Friday last week was not a positive day on the Brexit front as both UK Head Negotiator David Frost and his European counterpart Michel Barnier blamed each other for another week of impasse. They both provided statements on Friday afternoon with Frost suggesting the EU are only willing to solve fisheries and state aid before moving on to other topics, whilst Barnier suggested there is close to not being enough time.

It is well known that when it comes to negotiating with the European Union that everything is left until the last moment, which whilst not that far away is still quite far away in the world of negotiating. Sterling saw a real boost on Friday morning hovering just below 1.12 which was a 30-day high. However there has been a slight resurgence from that level, but as it has got to that point recently where there is always a chance it might bounce back.

Pound Sterling Falls From Recent Highs

This week is quiet on the data front with the main economic event this week being a speech from Bank of England Governor Andy Haldane on Wednesday. Haldane has recently been relatively positive with regards to the UK economy, certainly more than previous Governor Mark Carney. The recent economic performance of the economy has been slightly more upbeat. Whilst this isn’t likely to trigger any changes to economic policy, positive opinions for the direction of the economy could be well received for sterling.

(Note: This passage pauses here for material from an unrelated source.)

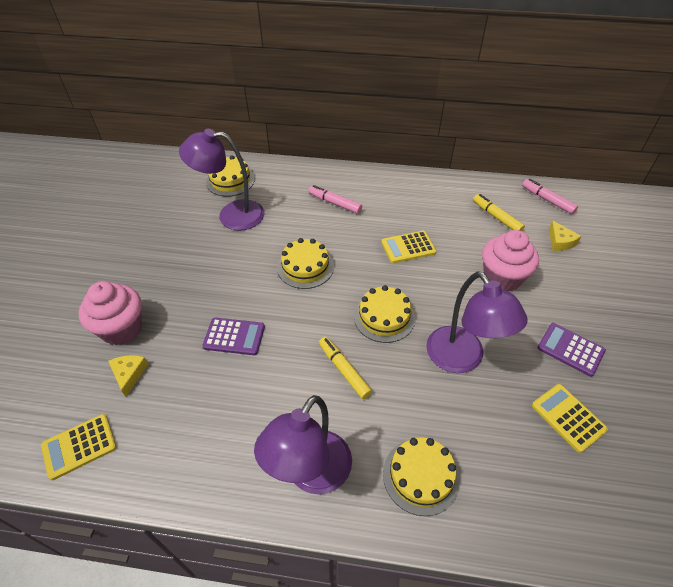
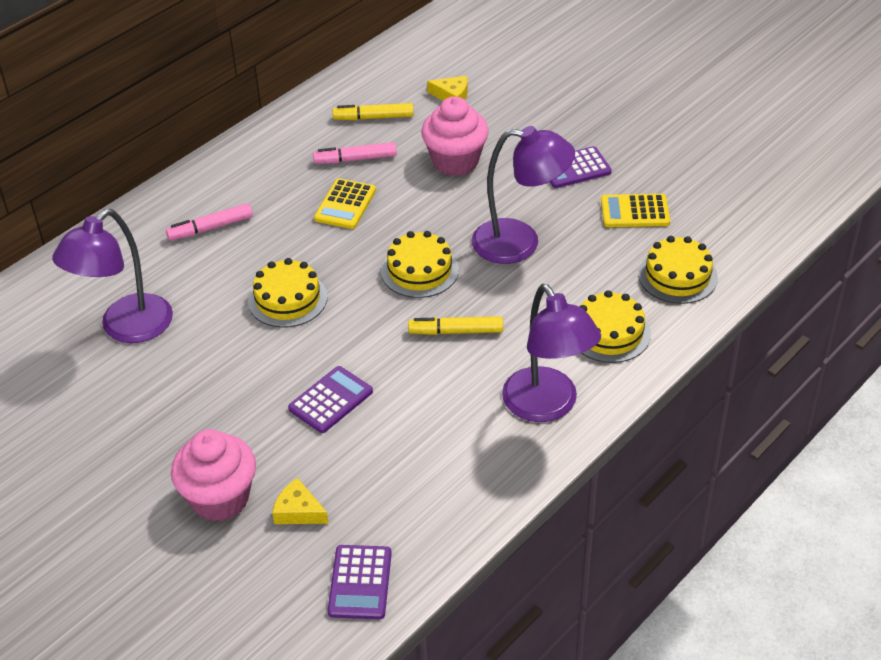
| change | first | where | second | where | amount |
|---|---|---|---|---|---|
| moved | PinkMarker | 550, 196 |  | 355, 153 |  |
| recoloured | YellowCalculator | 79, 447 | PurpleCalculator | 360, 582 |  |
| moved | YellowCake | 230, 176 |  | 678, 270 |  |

The recent ‘Eat out to Help out’ has been a catalyst for the economy and whilst increasing the costs for the Government, it has provided much needed revenue across the hospitality sector. There is talk that Chancellor Rishi Sunak may well consider extending the scheme beyond the end of August which could further help to keep the UK recovery on track. The data in the coming months following very poor results for June and May could help to boost sterling as the figures are likely to be a dramatic improvement.

Economic Data Indicates the Economic Recovery Process Across Europe Could be Slower Than Expected

European Purchasing managers Index (PMI) fell below the expectation at the end of last week suggesting the bounce back in Europe may not be as swift as some might hope. PMI data is the survey of business executives across sectors and whilst the reading was a positive one it did not meet expectations. There is concerns across Europe that the recovery for the continent is expected to be slow and with such reliance on tourism in the south, the countries in the north of Europe are picking up the slack more than ever.

Angela Merkel and Emmanuel Macron met privately at the end of last week in the South of France as the two allies make plans for the future. Merkel has been clear for the last few years that she will be stepping down in October next year and Macron is thought to already be planning policies to make sure he gets re-elected in 2022. The impact of Merkel stepping down could start to become a factor at the start of next year as her leadership has been a stalwart of EU Politics for over a decade, the markets will certainly be interested to see who is chosen as her replacement.

In the more immediate future, we will see GDP data for Germany released on Tuesday which could have an impact on the market. The data much like in the UK is expected to show a huge contraction with the Year on Year and Quarter on Quarter expected, with figures expected to show over a 10% reduction. It will then be a wait to the end of the week to see the same for Italy and France, all of which will start to paint a clear picture of the state of the EU economy. This data will have the potential to surprise the markets and is due to be released around 7am in the morning so make sure you’ve considered this if you’re planning a currency exchange.

US Dollar COntinues to Give Up Value as November Elections Draw Closer

US Dollar COntinues to Give Up Value as November Elections Draw Closer

Joe Biden seems to be very much setting his stool out to win the Presidency as a couple of key speeches of late appear to have been received well. Biden is some distance ahead in the polls at the moment with poll trackers putting him on average around 8 points clear. The reality of Biden getting in as President has arguably started to take effect as the US dollar against sterling and euro in the past few weeks has given up reasonable ground. This is especially the case against the euro where the EUR/USD is currently at two-year high. Trump over the past four years has been seen as a business and economic focused President whilst Biden as a Democrat is more likely to introduce social policies and tax business. The markets are aware of this and provides a reason as to why the US dollar has started to lose value.

Biden and Trump are really starting to ramp up their campaigns with just over two months to go before the vote takes place. On Friday in the Senate the Postmaster General who leads the American Postal Service was testifying to Senators answering questions on how the postal service will cope with a mainly postal election. There has been fierce debate with regards to how safe a postal election can be with talk of the vote being rigged. Whilst the US has always offered postal voters there has never been a time where it will be the primary method.

Over the weekend the Trump Presidential campaign had a bit of a setback as special advisor Kellyanne Conway resigned. Conway was the first woman to win a Presidential campaign in 2016 and only a few months out from the next election this could be seen as unwanted disruption. Conway resignation followed a tweet from her daughter suggesting her mothers’ job with Donald Trump was ruining her life. As we enter into another week on the election campaign it will ne interesting to see if the wheels start to fall off for the Trump campaign and to see if Biden's lead grows.